First, the United States lobbied China to further open up its exchange rate in order to better manipulate and intervene in the renminbi exchange rate and create conditions for its financial warfare strategy. Second, the United States advocates that China open various ** markets, so that speculators can make profits by shorting China's **, bonds, etc., while creating market volatility and panic. Finally, the U.S. is trying to create social unrest and political risks in China to undermine the confidence of Chinese people and businesses, leading to capital flight, which in turn exacerbates the depreciation of the renminbi and inflation.
These financial strategies are not groundless, but are based on historical and realistic backgrounds. Looking back at the financial warfare waged by the United States against China and other countries over the past few decades, the results and implications are food for thought. The outbreak of the subprime mortgage crisis in 2008, created by US financial institutions and regulators, brought huge losses to the global economy. However, the United States has failed to take responsibility and has instead tried to shift the crisis onto other countries, especially China. The United States has used its influence to manipulate and intervene in China's currency and financial markets in an attempt to cause the depreciation of the renminbi and capital outflows.
U.S. financial warfare, sometimes accompanied by violence and terrorism, is designed to weaken China's national unity and social stability, thereby affecting China's economic development. However, these moves did not achieve what the United States intended, but instead provoked Chinese resistance and counterattack. China's economy achieved 8The growth rate of 7% has become the main driving force for the global economic recovery.
However, the financial crisis in the United States has not been resolved, but has spread globally, triggering a debt crisis in Europe. The U.S. uses its rating agencies and ** to suppress European countries, causing turmoil and panic in the eurozone's financial markets, which in turn triggers capital flight. Despite the challenges China faces, its relatively stable economy and financial markets have attracted significant international capital inflows, fueling China's economic growth.

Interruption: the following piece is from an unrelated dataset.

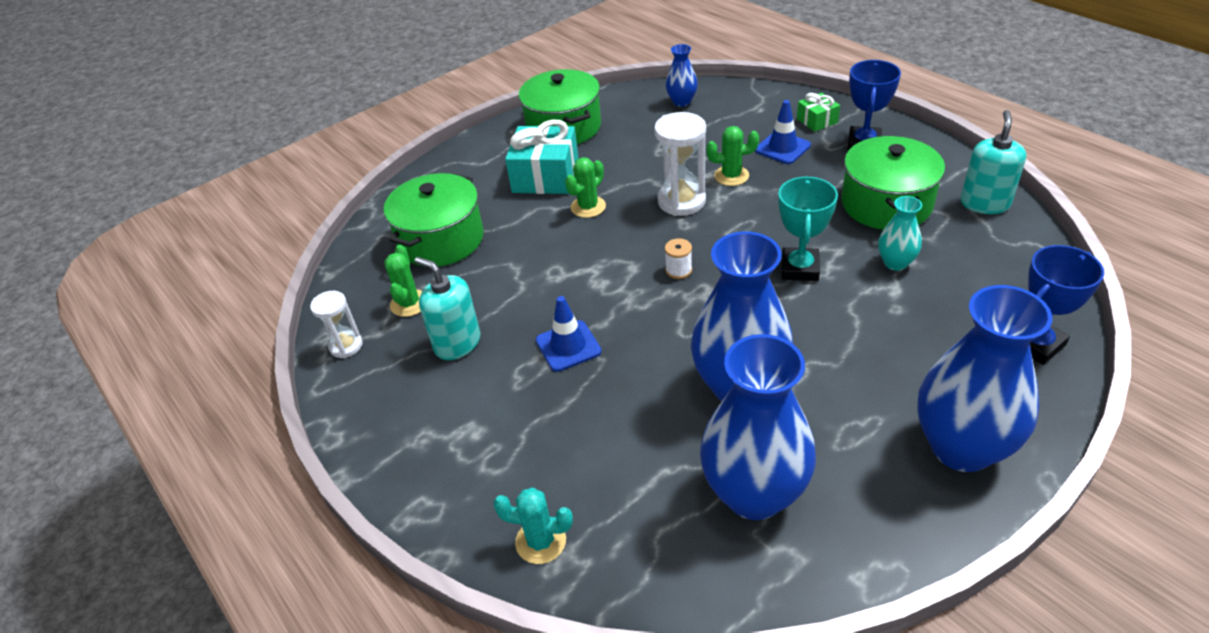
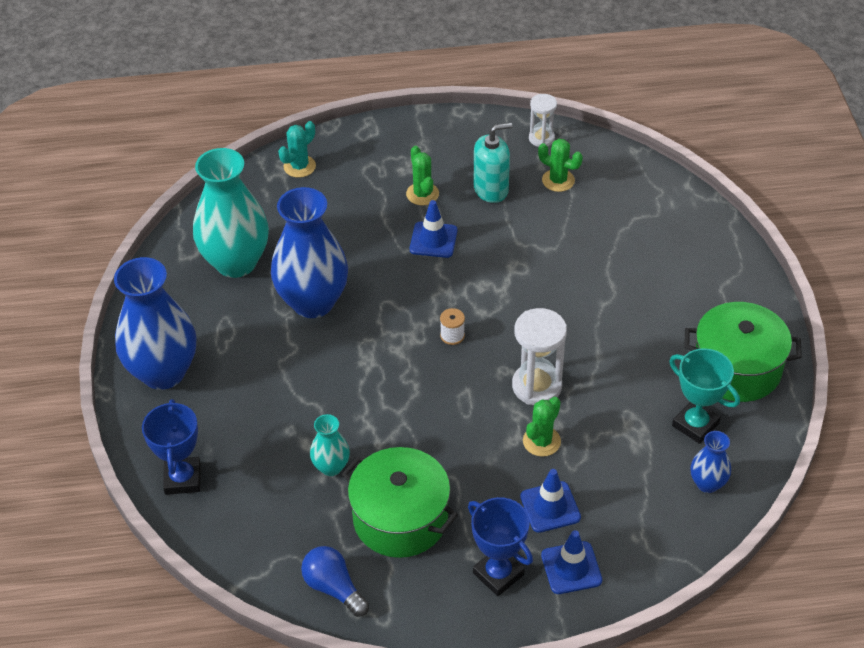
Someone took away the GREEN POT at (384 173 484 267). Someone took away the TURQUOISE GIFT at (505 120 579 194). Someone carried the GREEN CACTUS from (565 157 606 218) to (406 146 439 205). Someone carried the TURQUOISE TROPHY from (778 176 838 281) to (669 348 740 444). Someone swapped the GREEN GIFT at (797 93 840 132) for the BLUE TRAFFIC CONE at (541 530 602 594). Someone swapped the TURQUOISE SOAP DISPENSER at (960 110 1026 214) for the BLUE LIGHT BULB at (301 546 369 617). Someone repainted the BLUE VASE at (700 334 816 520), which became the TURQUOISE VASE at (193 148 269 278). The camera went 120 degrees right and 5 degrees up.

Instead of consolidating its financial hegemony, the U.S. financial war has been questioned and challenged more. Instead of addressing the underlying issues, its financial crisis and strategy have promoted global financial reform and multipolarity. Many countries have begun to seek a fairer and more rational international financial order and to develop more independent and prudent domestic financial policies.
China's renminbi has become part of the International Monetary Fund's (IMF) Special Drawing Rights (SDR) and has become the world's fifth-largest payment currency and sixth-largest reserve currency. China's RMB cross-border payment and settlement business is also growing rapidly, with more than 3,000 banking institutions in more than 70 countries and regions carrying out RMB cross-border payment and settlement business as of June 2022. China has also established bilateral currency swap arrangements for RMB with a number of countries and regions, with a total scale of 36 trillion yuan. China has also actively promoted the construction of financial infrastructure for the internationalization of the renminbi, including the renminbi cross-border payment system (CIPS), renminbi clearing banks, and renminbi offshore centers, which have provided convenience and protection for the international use of the renminbi.
However, due to the more open financial market, it will inevitably allow the United States to take advantage of the opportunity to hide landmines. The most important and favorite financial tool of the United States is to manipulate the exchange rate and the market, these two aspects, compared with 05 years, China has gradually opened up, which is the result of the United States has been lobbying, and it is also the inevitable trend of China's development. The United States can justifiably launch a financial war by means of manipulating exchange rates and markets, as long as China is plunged into various crises and caused China's domestic capital to flee in panic. Interest rate **, the real economy is short of blood, and it falls into recession. Now that the financial war is underway, let's see how the country responds.